Tuesday, January 12, 2016

Jesus truly present . . . where should the Tabernacle be?


  

Devotion to Jesus, truly present in the Blessed Sacrament, is common enough among Anglicans these days. Over many years, however, I have observed that this devotion tends not to exist among “rank and file” worshippers where the Blessed Sacrament is reserved out of sight in a side chapel. Indeed, in that scenario, prayer to Jesus in the Blessed Sacrament becomes the habit of the devout few rather than of the many.

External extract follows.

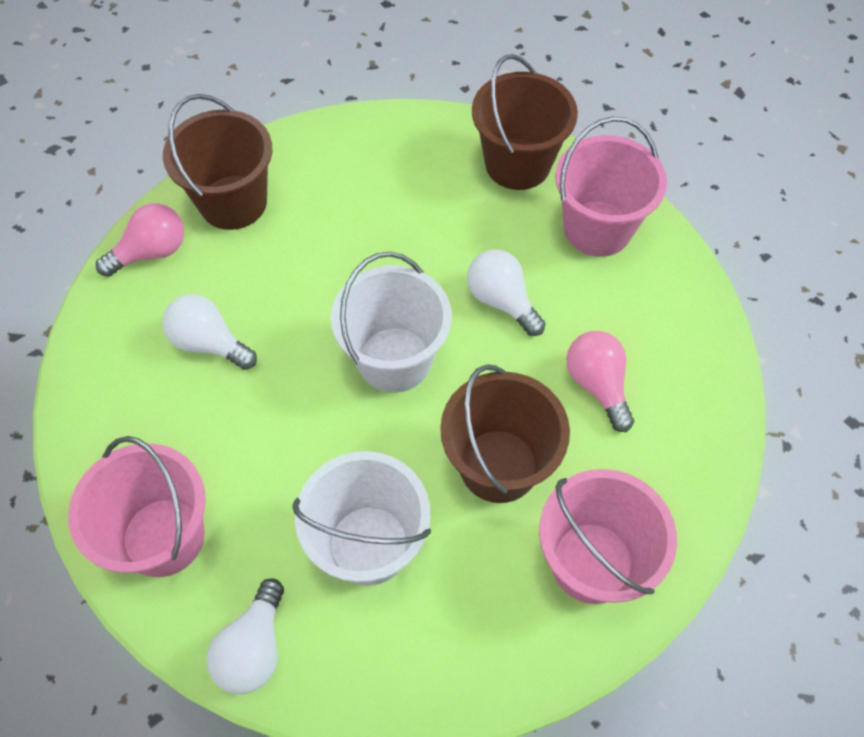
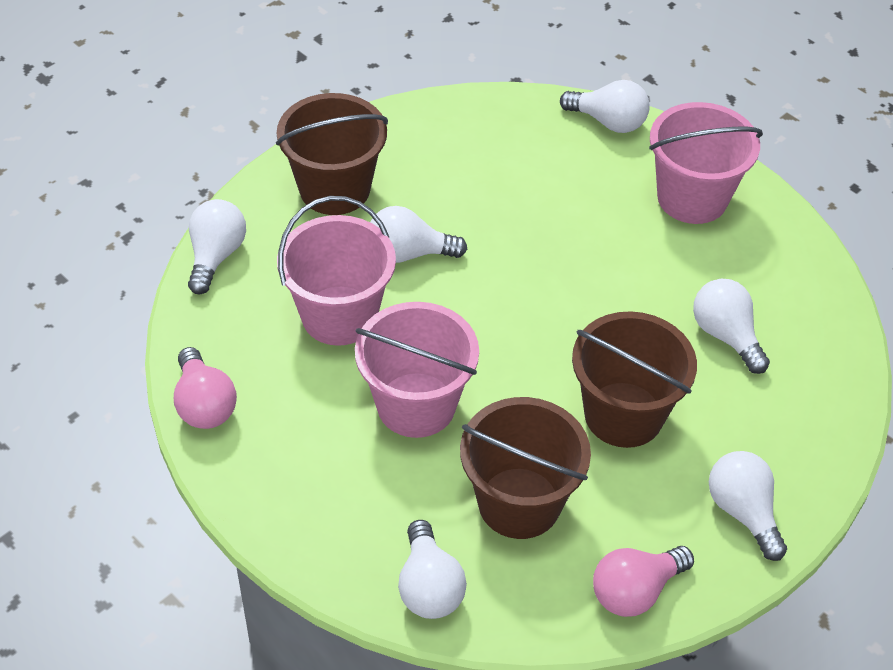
white bucket: 2 -> 0
white light bulb: 3 -> 6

On his excellent blog, Father John Hunwicke reminds us of Eric Mascall’s disquiet over the same phenomenon. He quotes from Mascall’s Corpus Christi: Essays on the Church and the Eucharist (1965 ed). Thankfully, after much experimentation – and even architectural vandalism - there is a movement in Anglican and Roman Catholic circles to restore the centrality of the tabernacle. If any readers have doubts about this, I urge you to think about the passage from Dr Mascall:   

The fundamental facts about the Blessed Sacrament are its publicity and its centrality. It is not a secret treasure, hidden away in a corner to be the object of devotion of the abnormally pious; it is the gift of God to his body the Church. The method of reservation which is advocated by many - though fortunately a diminishing number - of our [Anglican] bishops . . . whereby the Consecrated Elements are placed in a safe in the church wall and removed from association with the altar, seems calculated to encourage almost every wrong view of the reserved Sacrament that is conceivable. Could anything be more likely to detach the reserved Sacrament from its organic connection with the Church’s Liturgy than the provision that the place of reservation ‘shall not be immediately behind or above a Holy Table’?. . . It is therefore, I would suggest, most desirable that the Blessed Sacrament should normally be reserved in as central a place as possible, upon the high altar of the church, and that regularly some form of public devotion to the Eucharistic Presence should be held, if possible when the main body of the congregation is assembled.